Friday, August 3, 2012

Cefalù!!!

While leaving Roma was sad, arriving in Sicilia quickly removed any doubts I had about leaving Roma for the month of August.  Sicily has been called the "heart of Italy" (although many Sicilians would prefer it to be independent from Italy as a whole – that’s another story) and if that saying has anything to do with the history, food, culture, scenery and the people, I think it’s definitely a fitting name.


Obviously not the route we took but you get the idea.  Sicilia is HUGE!
After the flight from Rome to Palermo (less than an hour) Marie and I took the train from the airport into Palermo and stopped for a quick bite at a little shop outside of the train station.  Immediately we were introduced to how nice the people are here – sweet and eager to help with our broken Italian.  From Palermo it’s about an hour train ride to Cefalù - home for the next month!  Views from the train aren’t always the best and we passed a few relatively industrial cities and small towns and I began to remind myself that not everywhere is going to be beautiful all of the time.  As we came around a bend in the coast, Marie and I got our first glance of Cefalù and to say we were excited would be an understatement.  This is definitely one of those cities that is beautiful all of the time.
Shot of Cefalu in the distance from the train.
My Aunt Sarina’s family is from Cefalù and she was generous enough to suggest I stay here for part of my trip if the family’s apartment was available.  After much coordination on her part, I learned the apartment was free for me to stay for the month of August!  I cannot thank her and her incredibly generous family enough for this opportunity to stay in this beautiful beach town where many Italians spend their own holiday.

I’m usually very prepared with addresses and maps to our exact location, but even Google Maps has trouble showing pinpoint locations for Cefalù.  I figured we had a little searching ahead of us.  Just as we got off the train we were approached by a couple asking if we were American and what our names were.  It was Maria and Carmen (Sarina’s Aunt and Uncle who were staying in the apartment next to her Father’s – the one Marie and I would be staying in).  How lucky were we to be greeted at the train station?

After a quick walk from the train station to Piazza Bellipanni we received a tour of the apartment from Maria.  This place is incredible!!  A great living area, lovely kitchen, spacious bedrooms and a balcony with a view of La Roca. I cannot believe this is where I get to stay for a month!  Maria and Carmen gave us a great walking tour of Cefalù and I think Marie and I got more and more excited at every corner.  This town is simply magical!  I picture John, Sarina, Kaitlin and Jesse around every corner here. :)

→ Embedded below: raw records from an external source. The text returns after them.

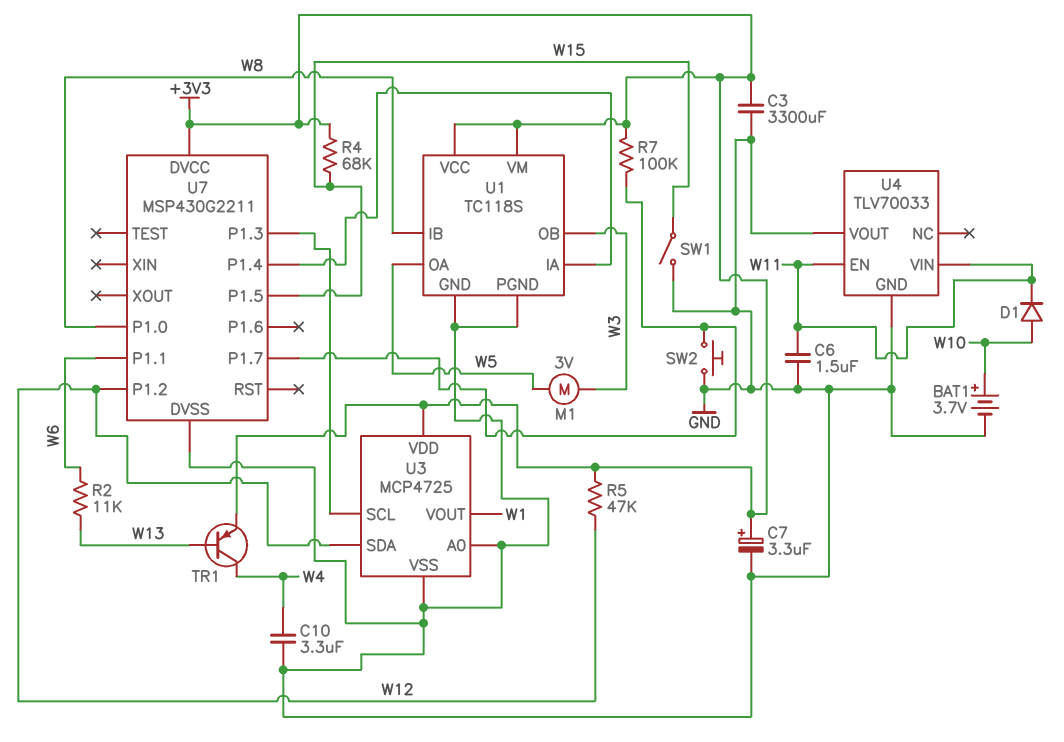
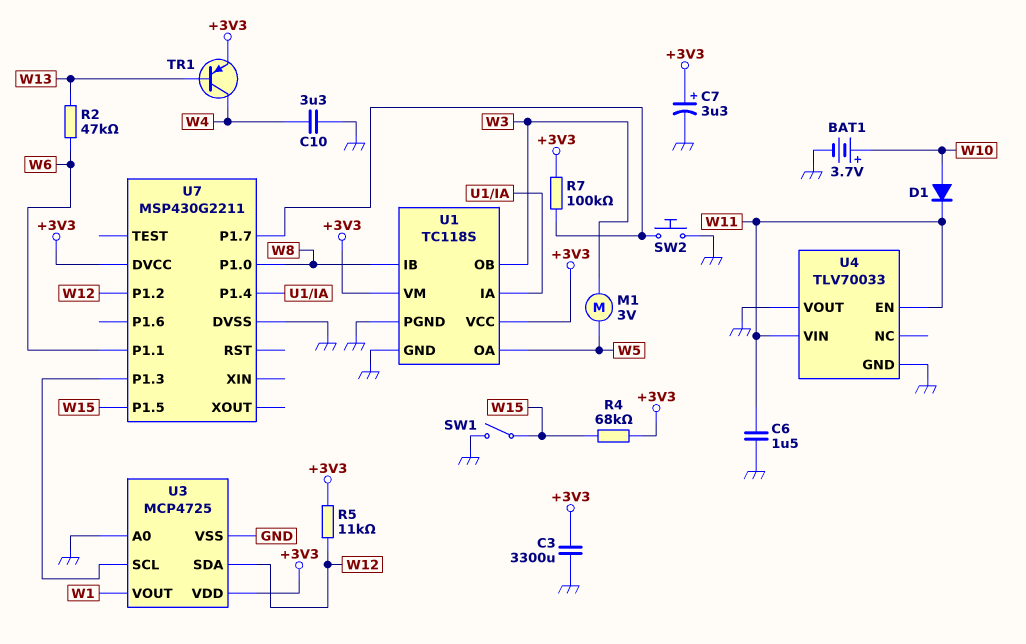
R2: 11k (W6, W13) -> 47k (W6, W13)
R5: 47k (+3V3, W12) -> 11k (+3V3, W12)

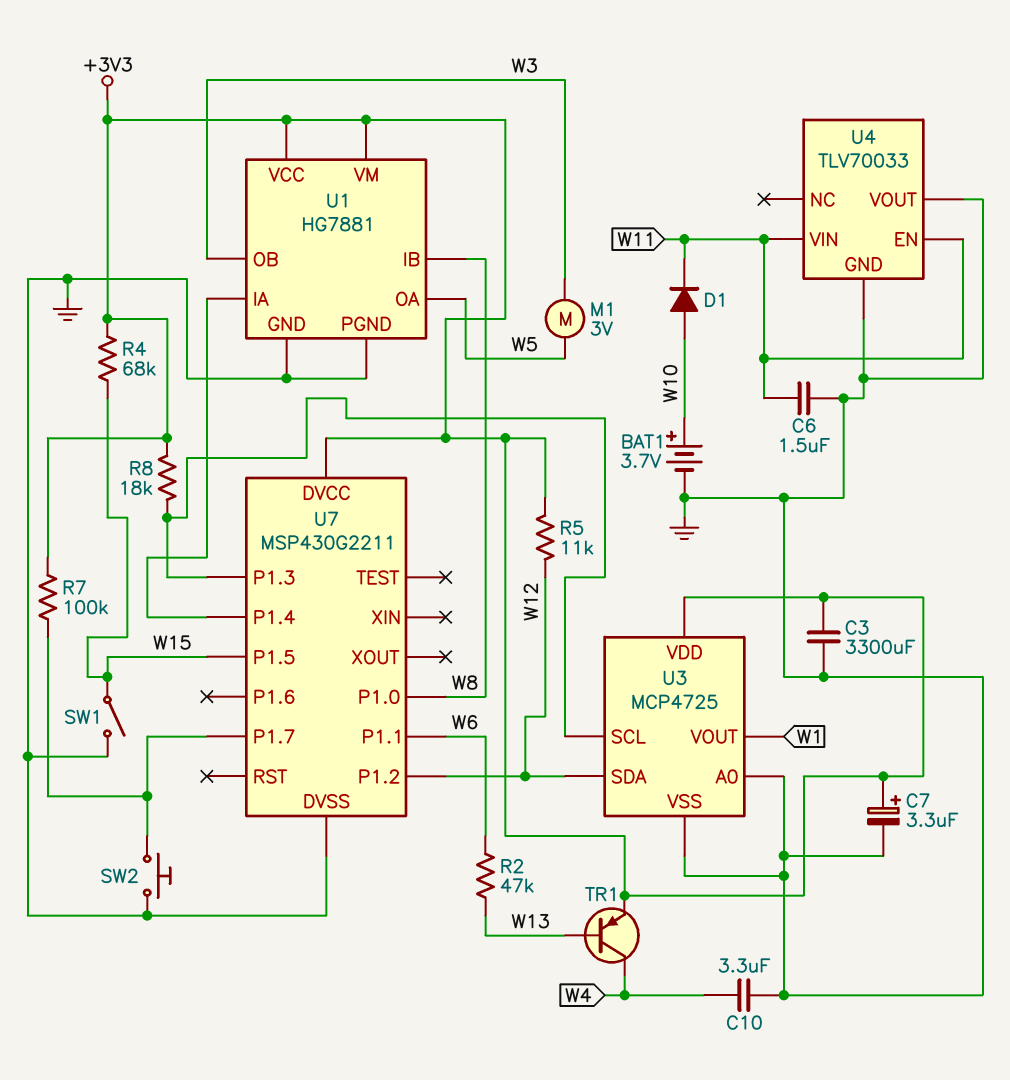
R8: none -> 18k (+3V3, U3/SCL)
U1: TC118S -> HG7881

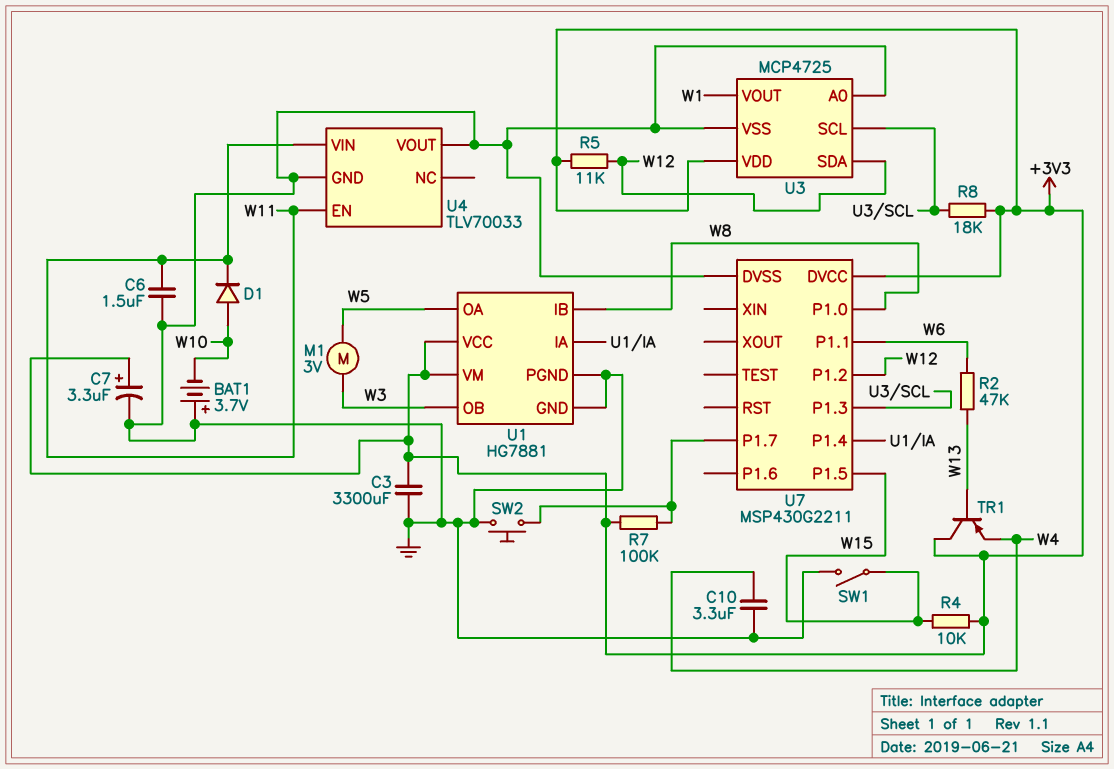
BAT1: 3.7V (plus W10, minus GND) -> 3.7V (plus GND, minus W10)
R4: 68k (+3V3, W15) -> 10k (+3V3, W15)
TR1: PNP (B W13, C W4, E +3V3) -> PNP (B W13, C +3V3, E W4)

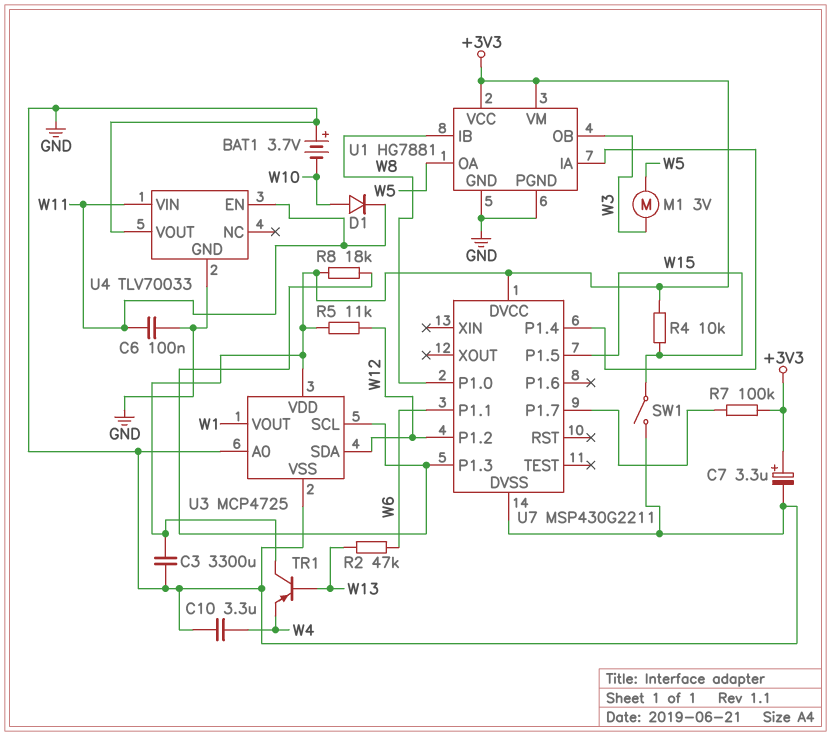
C6: 1.5uF (GND, W11) -> 100nF (GND, W11)
SW2: button (GND, U7/P1.7) -> none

Carmen, Maria and Marie enjoying one of the best things I've ever tasted - a ricotta-cream filled donut from the bakery downstairs!
Al Mare!
Our first night in Cefalu!
First night in Cefalu - everywhere you look is like a postcard.


As we'll be spending quite a bit of time on the beach, we invested in a few rafts to float out at sea and an umbrella so we don't fry on the beach.

Blowing up the rafts.
First beach day.
Marie and I have already made a few friends and although we beat ourselves up about our Italian, it’s great to practice with people who hardly speak any English!  I’ll definitely be posting more about the fabulous shops we’ve found – especially the ridiculous bakery just downstairs, the fresh pasta shop just outside (we picked up some ricotta-spinach ravioli to make tonight), the fish shop up the street and the friendly fresh fruit vendors every few blocks (we just picked up 3 peaches, 2 apples and 2 prunes all for 2 Euro!).


As I mentioned, there's something magical about Cefalù and as we stopped to watch the sunset on what seemed like the perfect day we were treated to a wonderful surprise.  Ever since I lived in San Diego I've closely watched the very end of the sunset hoping to catch a sight of the green flash (an optical phenomena that occurs shortly after a sunset, when a green spot of flash is visible, usually for no more than a second or two).  This illusive flash has evaded me for all my sunset-obsessed years and at one point I stopped holding my camera up at the exact moment in hopes of catching it.  I had just mentioned the flash to Marie and as we both quietly watched the final stages of the beautiful sunset below we both saw it - the quick 1-second glow of green light.  I couldn't believe  it at first but knowing Marie saw it too made me stop second-guessing the fact that I finally saw the green flash.  What an incredible start to a month in Sicilian paradise!